Young Ejecta’s The Planet takes you on a relaxed, interstellar journey with its electronic music, but keeps you firmly grounded on Earth with lyrics about microwaving dinners. This mini-LP of six songs is the second release for the band, following 2013’s Dominae. If Young Ejecta only sounds a little bit familiar, it may be because, until recently, they were simply Ejecta. After being sued by DJ Ejeca for having a similar moniker, the Brooklyn-based duo partially renamed themselves. “Ejecta” wasn’t just their band name, apparently it’s their band’s mascot’s name as well. I can only assume the mascot is the naked lady, portrayed by singer Leann Macomber, on all of their covers and marketing material. As a warning, most images from Young Ejecta are NSFW. Everything but the name has stayed the same; the duo is still made up of Neon Indian’s Leann Macomber and Ford + Lopatin’s Joel Ford, and they create all-electronic music paired with soft, ethereal vocals.
The overall sound of the album is chilly: Ford’s electronic music has a futuristic, cold sound; Macomber’s vocals are soft and high but lack warmth. The album is clear and clean, every word and note pops at certain points on “Into Your Heart” (though at the end, it’s hard to make out some of the lyrics.) There is no overkill here; every note feels necessary so that nothing was in excess. Even the vocals are minimal: only “All Day” has harmonizing (both tracks are sung by Macomber,) and Macomber’s vocals barely reach more than a whisper. Many of the songs feature slight crescendoes and decrescendos, but overall it’s a relaxed album that doesn’t stretch your ear’s emotional range. The most upbeat track on the album is the dance-able “Your Planet.” It’s a fun track (there are “pew pew” laser sounds and electronic hand claps) where the music takes center stage. In fact, the lyrics disappear early on, allowing the music to bounce around and travel to some sort of space discotheque. Also on the danceable list is “Into Your Heart,” which opens the album.

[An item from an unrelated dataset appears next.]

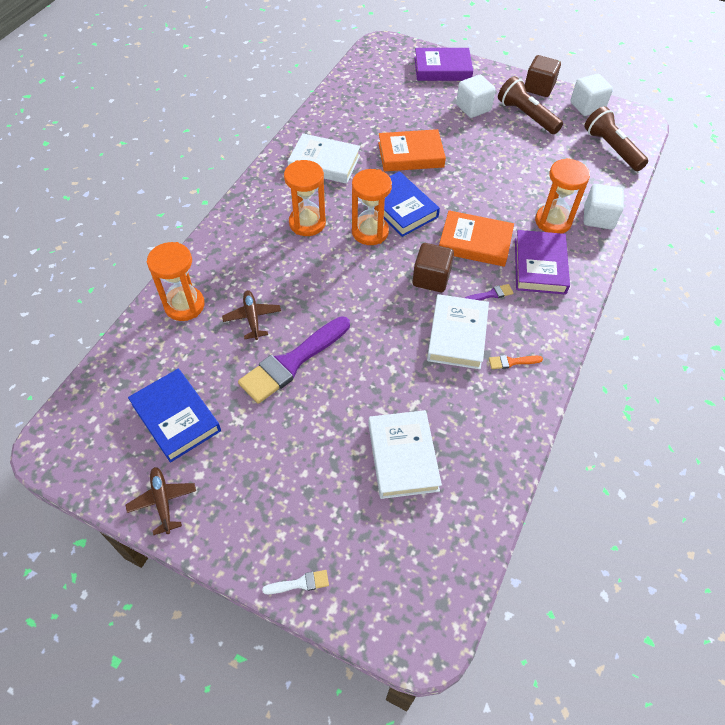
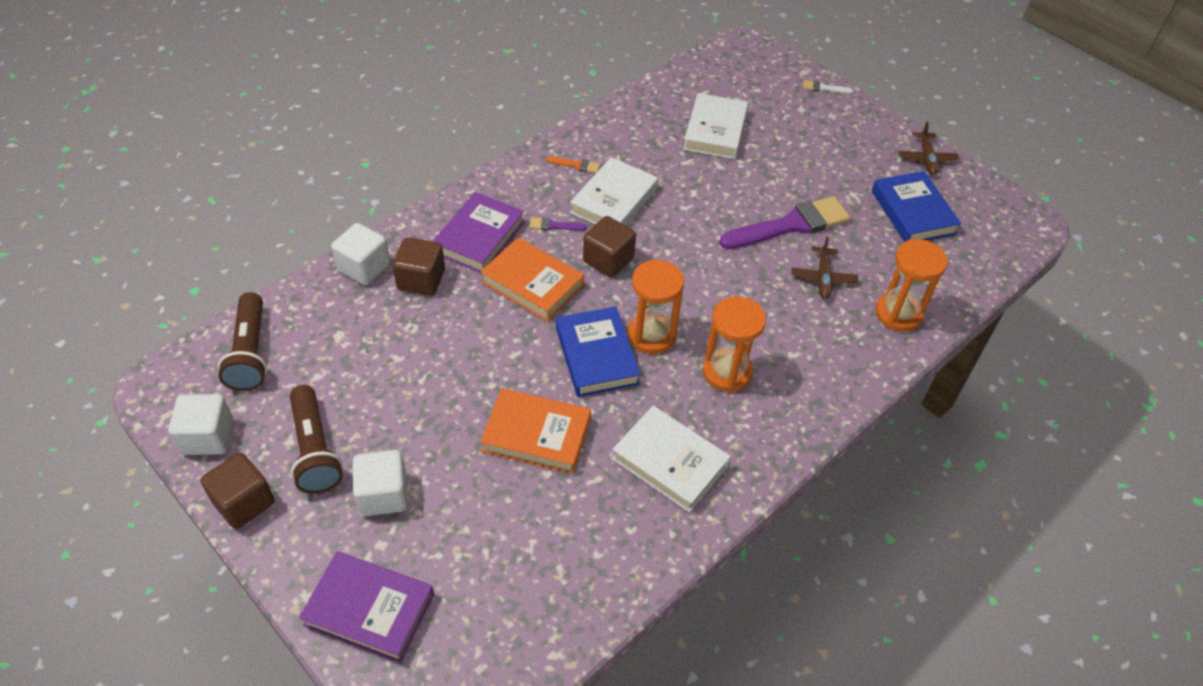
camera: 160 degrees left, 5 degrees down
(553, 221) = (421, 280): orange hourglass -> brown cube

Most of the lyrics are about love. The idea of being getting into and staying in another person’s heart come up in “Into Your Heart” and “What You Done,” while “Welcome to Love” is about a break-up (actually, “What You Done” is on this list, too.) “Your Planet,” written for Macomber’s late friend who may be looking down on her from another planet, is about the love between the friends. “All Day” compares the singer to a nightingale from outer space, one that could fly away but chooses to stay. If you let a space nightingale go and it stays, you know it’s true love. “Welcome to Love” has the most notable lyrics; it manages to capture everything about a break up from thinking that “God is pretty funny for making me your girl” to some almost stream-of-consciousness stuff where she realizes that she forgot some stuff at her ex’s place and forgot to call her mother, then wondering if the ex is about to have sex with his new lady.
This is a clean album that doesn’t go too heavy on anything. That being said, it’s not heavy on excitement (save for “Your Planet.”) Still, the mix of Ford’s spacey music with Macomber’s ethereal, slight vocals presents an interesting mix that isn’t common and is worth a listen.